The First 499 Years

I know Luther and Calvin did some great things. The Reformation was good, it simply did not go far enough.

It just seems strange to me that Baptists praise to high heaven Reformers, who, if they were in charge today, would banish, imprison, torture, or execute us. I’m not saying we should not observe the anniversary of the Reformation, I just see the strangeness.

I agree there was a great reformation (in favor of the inerrancy of the Bible) in the Southern Baptist Convention beginning in 1979. I am proud to have been a part of that reformation (Conservative Resurgence) from the beginning.

David R. Brumbelow

It should be remembered in Baptist and Church history, that through most of that history those who believed, in all or in part, like Baptists were despised by the authorities. Yet, Baptists get their doctrines directly from the same Bible many of those authorities claimed to believe.

So, much of that historical evidence of Baptists and those similar to them was burned, and the people hunted and killed. We often only know those groups by what the people who hated them, said about them.

I do not believe a straight line succession of pure Baptists for 2,000 years. But I do believe Baptists and Baptist like groups of Christians have been around for 2,000 years. Some of those groups may have had a connection, others did not. They all had a connection to Holy Scripture.

As long as there is a Bible and people to read and believe it, there will be Baptists.

“Give a man an open Bible, an open mind, a conscience in good working order, and he will have a hard time to keep from being a Baptist.” -A. T. Robertson (AD 1863-1934), famous preacher, author, & Greek scholar.

David R. Brumbelow

Our ecclesiastical life is just as shaped by the consequences of the Protestant Reformation as it is by the Christological controversies in the first four ecumenical councils in the early church. Praise God for men who dare to stand for the truth. Praise God for men like William Tyndale, the genius scholar and translator of the English Reformation, martyred for daring to translate the entire NT into English directly from Greek.

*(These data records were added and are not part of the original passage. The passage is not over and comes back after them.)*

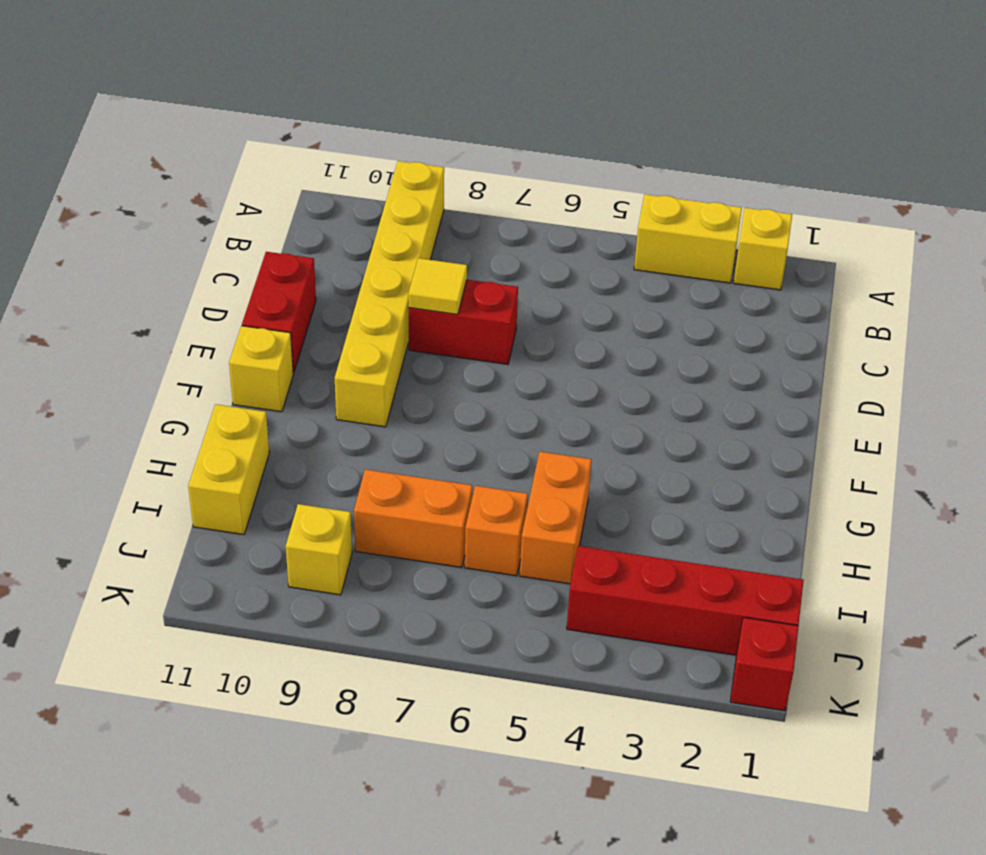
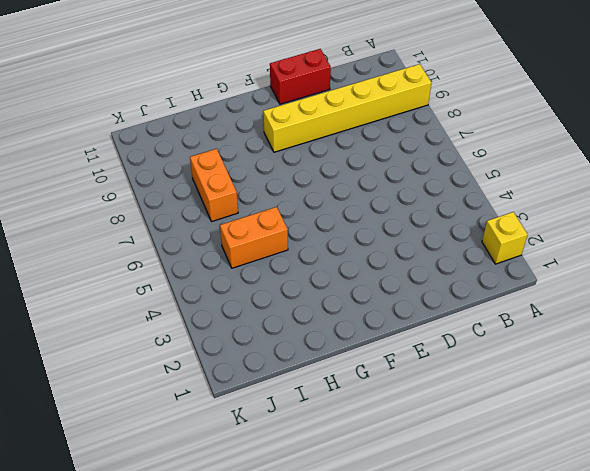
none -> yellow brick A3:A4 level 1
none -> red brick D7:D8 level 1
none -> yellow brick F11 level 1

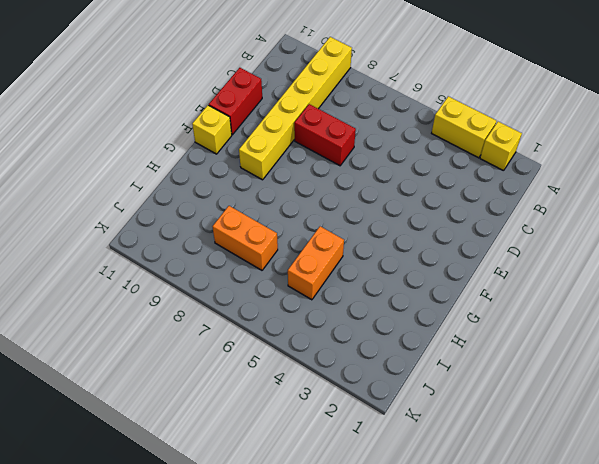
none -> yellow brick H11:I11 level 1
none -> orange brick I6 level 1
none -> red brick J1:J4 level 1

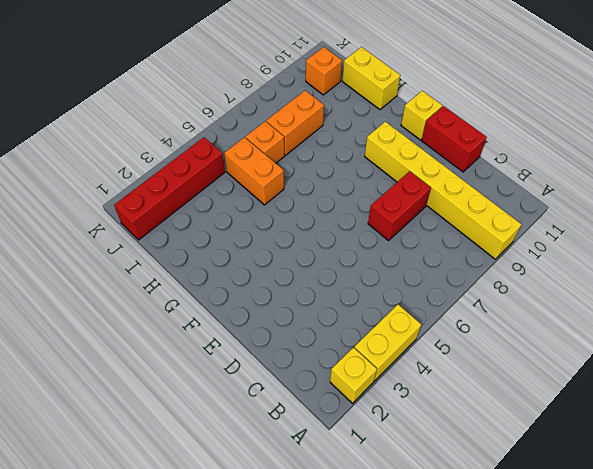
orange brick J10 level 1 -> none
none -> yellow brick J9 level 1
none -> red brick K1 level 1
none -> yellow tile D8 level 2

Tyler is a pastor in Olympia, WA and works in State government.

[David R. Brumbelow]

II do not believe a straight line succession of pure Baptists for 2,000 years. But I do believe Baptists and Baptist like groups of Christians have been around for 2,000 years. Some of those groups may have had a connection, others did not. They all had a connection to Holy Scripture.

As long as there is a Bible and people to read and believe it, there will be Baptists.

Change “Baptists” in what you wrote above to “Bible-believing Christians,” and I would say the same. I just also happen to believe that though the reformers were flawed (sometimes even greatly so), as Tyler said, they were men of their time. I believe God greatly used the reformation, and for Baptists of today to speak as though their spiritual heritage owes absolutely nothing to what came out of the reformation is to speak without understanding.

Dave Barnhart

One need not believe in the Baptist “Bride to still exhibit Baptist “Pride”!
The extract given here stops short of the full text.